24. Bölüm - Seçilmiş Aile

89 11 1
                                    

Kiera, Hadley'i kilerde bir odaya (bir oda olduğunu söylüyorlardı ama inanmaya bin şahit isterdi) çıkardıklarından beri zindana inmemişti. Ta ki sarayın neredeyse tümü bir başka saçma sapan bir etkinlik için saraydan ayrılana kadar. Sarayda kimse yokken Hadley'i ziyaret etmelerine izin vermezlerdi. Edgar, önlemini almadan gitmezdi. Bu kez kapıya görevliler yerine Forest'ı dikmişti. Paul ve Arlo'nun yokluğunda Forest, Edgar'a yardım ediyordu.

Belki de en doğrusu buydu, Forest'ın Edgar'ın gölgesi olması. Ne de olsa Paul artık yoktu ve Arlo'nun yanında güce ihtiyacı yoktu. Kiera, sarayın sessizliğinde aklına gelen fikirle zindana yürümüştü. Burada eli kolu bağlı tek başına oturmak en son istediği şeydi. Bu yüzden o da planını hızla harekete geçirmişti. Zindandaki gardiyanlar ona sıkıntı çıkarmadan içeri girmesine izin vermişti.

Bir prenses olduğunu hatırlayıp emirlerini doğru kullanınca yapamayacağı şey yoktu. Sadece kim olduğunu hatırlamalı ve bir fazlalık gibi davranmamalıydı. Çünkü fazlalık değildi. Aksine, bu sarayın tam da ihtiyacı olan kuvvet ondaydı. Bunu ne kadar erken farkına varırsa o kadar iyi olurdu. Kiera eliyle koymuş gibi aradığı kişiyi bulunca parmaklıkların yanına yaklaştı.

"Randolf?"

Yabancı sesten ürken Randolf, hızla başını çevirdi. Günlerdir burada tek başınaydı. Kiera ne yapmış olursa olsun, onun için kötü hissetti. Gerçek amacının onları öldürmek olmadığını Hadley Kiera'ya defalarca açıklamıştı. Randolf ile ilk tanıştığı andan beri konuştuklarını tek tek kardeşine de söylemişti.

Randolf'un amacı, kraliyeti kökünden sökmek yerine Paul'u bulmak gibi görünüyordu. En azından Hadley'nin anladığı kadarıyla. Ancak Kiera buna inanmıyordu. Yıllardır bir intikam planladıklarına göre bundan fazlası vardı. Randolf sadece kardeşini bulmak istemiyordu. Aynı zamanda kardeşini ondan alan insanlara bunun bedelini ödetmek istiyordu.
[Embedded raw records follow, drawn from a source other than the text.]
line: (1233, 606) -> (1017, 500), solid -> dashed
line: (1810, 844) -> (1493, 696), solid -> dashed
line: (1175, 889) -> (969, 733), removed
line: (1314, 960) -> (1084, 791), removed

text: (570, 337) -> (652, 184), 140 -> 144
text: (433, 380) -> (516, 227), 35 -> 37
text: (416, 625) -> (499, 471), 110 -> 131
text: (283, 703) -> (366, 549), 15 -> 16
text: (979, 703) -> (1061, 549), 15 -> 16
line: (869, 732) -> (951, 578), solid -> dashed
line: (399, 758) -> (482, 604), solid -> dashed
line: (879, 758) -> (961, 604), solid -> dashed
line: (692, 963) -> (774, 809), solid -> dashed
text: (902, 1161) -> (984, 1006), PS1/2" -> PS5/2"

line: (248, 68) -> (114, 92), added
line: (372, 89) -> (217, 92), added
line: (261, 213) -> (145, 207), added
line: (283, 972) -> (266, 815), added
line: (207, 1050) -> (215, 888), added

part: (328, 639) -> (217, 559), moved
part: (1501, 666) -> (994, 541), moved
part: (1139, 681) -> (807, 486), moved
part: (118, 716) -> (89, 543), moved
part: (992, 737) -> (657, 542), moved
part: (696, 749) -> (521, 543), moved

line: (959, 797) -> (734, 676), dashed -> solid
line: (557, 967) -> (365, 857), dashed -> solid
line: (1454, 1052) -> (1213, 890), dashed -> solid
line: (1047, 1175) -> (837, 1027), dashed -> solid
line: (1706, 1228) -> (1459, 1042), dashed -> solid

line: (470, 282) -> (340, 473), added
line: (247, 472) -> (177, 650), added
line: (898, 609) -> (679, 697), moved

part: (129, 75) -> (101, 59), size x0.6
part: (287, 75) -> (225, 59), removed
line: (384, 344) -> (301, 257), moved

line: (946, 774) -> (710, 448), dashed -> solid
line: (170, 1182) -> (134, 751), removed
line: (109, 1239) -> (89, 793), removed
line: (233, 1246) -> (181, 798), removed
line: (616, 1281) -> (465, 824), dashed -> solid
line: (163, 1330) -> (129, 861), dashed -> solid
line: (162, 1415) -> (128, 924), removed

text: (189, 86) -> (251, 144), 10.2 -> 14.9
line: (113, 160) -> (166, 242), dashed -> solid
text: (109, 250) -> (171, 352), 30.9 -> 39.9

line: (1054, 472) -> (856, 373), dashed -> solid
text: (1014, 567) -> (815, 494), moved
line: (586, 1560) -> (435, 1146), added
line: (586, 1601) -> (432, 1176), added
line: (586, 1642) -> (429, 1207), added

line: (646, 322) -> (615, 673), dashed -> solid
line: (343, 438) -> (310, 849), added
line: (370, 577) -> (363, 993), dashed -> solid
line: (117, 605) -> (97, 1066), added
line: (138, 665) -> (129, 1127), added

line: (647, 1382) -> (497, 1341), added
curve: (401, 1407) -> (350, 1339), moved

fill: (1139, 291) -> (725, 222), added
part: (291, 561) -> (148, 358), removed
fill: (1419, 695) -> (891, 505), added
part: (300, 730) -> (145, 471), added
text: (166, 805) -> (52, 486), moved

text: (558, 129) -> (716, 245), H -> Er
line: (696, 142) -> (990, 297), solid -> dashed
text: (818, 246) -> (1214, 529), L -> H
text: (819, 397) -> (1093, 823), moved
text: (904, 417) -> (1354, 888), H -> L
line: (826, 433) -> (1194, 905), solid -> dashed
Randolf, prensesi hemen tanıdı. Hadley'le çok benzemiyorlardı. Ancak kesinlikle birbirlerini andıran özellikleri vardı. Randolf'un ilk fark ettiği Kiera'nın ince kemikleri oldu. Tıpkı Hadley gibi Kiera'nın da incecik parmakları vardı. Bu kadar güçsüz duran eller nasıl içinde bu kadar güç barındırabiliyordu Randolf merak etti.

"Ne istiyorsun?" diye sordu Randolf.

Kiera tam olarak bilmiyordu. Aslında aklında kesin bir plan yoktu. Sadece Randolf'un ağzından laf almak istiyordu. O da Randolf'a tatlı bir dille yanaşmaya karar verdi; "Seni merak ettim."

Randolf buna inanmıyormuş gibi başını iki yana salladı. "Merak mı yoksa kontrol mü?"

"Eminim seni burada kontol eden onlarca gardiyan vardır. Ben sadece nasıl olduğuna bakmaya geldim."

"Günlerdir yapayalnız karanlık bir zindanda yaşıyorum. Konuşacak biri yok, doğru düzgün oksijen yok. Büyük ihtimalle şaşalı yemeklerinizin artıklarını önüme öğün olarak koyuyorlar. Sence nasıl olabilirim?"

Kiera duraksadı. Sadece tatlı dille Randolf'u deliğinden çıkaramayabilirdi. O da tıpkı Randolf'un yaptığı gibi yere oturarak bağdaş kurdu. Aynı seviyede onunla konuşmak daha mantıklı olacaktı. Ayakta ona yukarıdan bakıyormuş gibi durmak istemiyordu.

"Hadley bana yaşadıklarınızdan bahsetti," dedi Kiera. "Ona beni kurtarabileceğini söylemişsin."

"Evet. Kurtarılmayı isteyebileceğini düşündüm. Ancak gölgelerin geri kalanı gibi senin de beynini yıkamışlar. Burada kimse kurtarılmayı istemiyor."

"Beynimin yıkandığını nereden çıkardın?"

"Arlo güçlerini afişe edince kendini nasıl onun önüne attığını gördüm."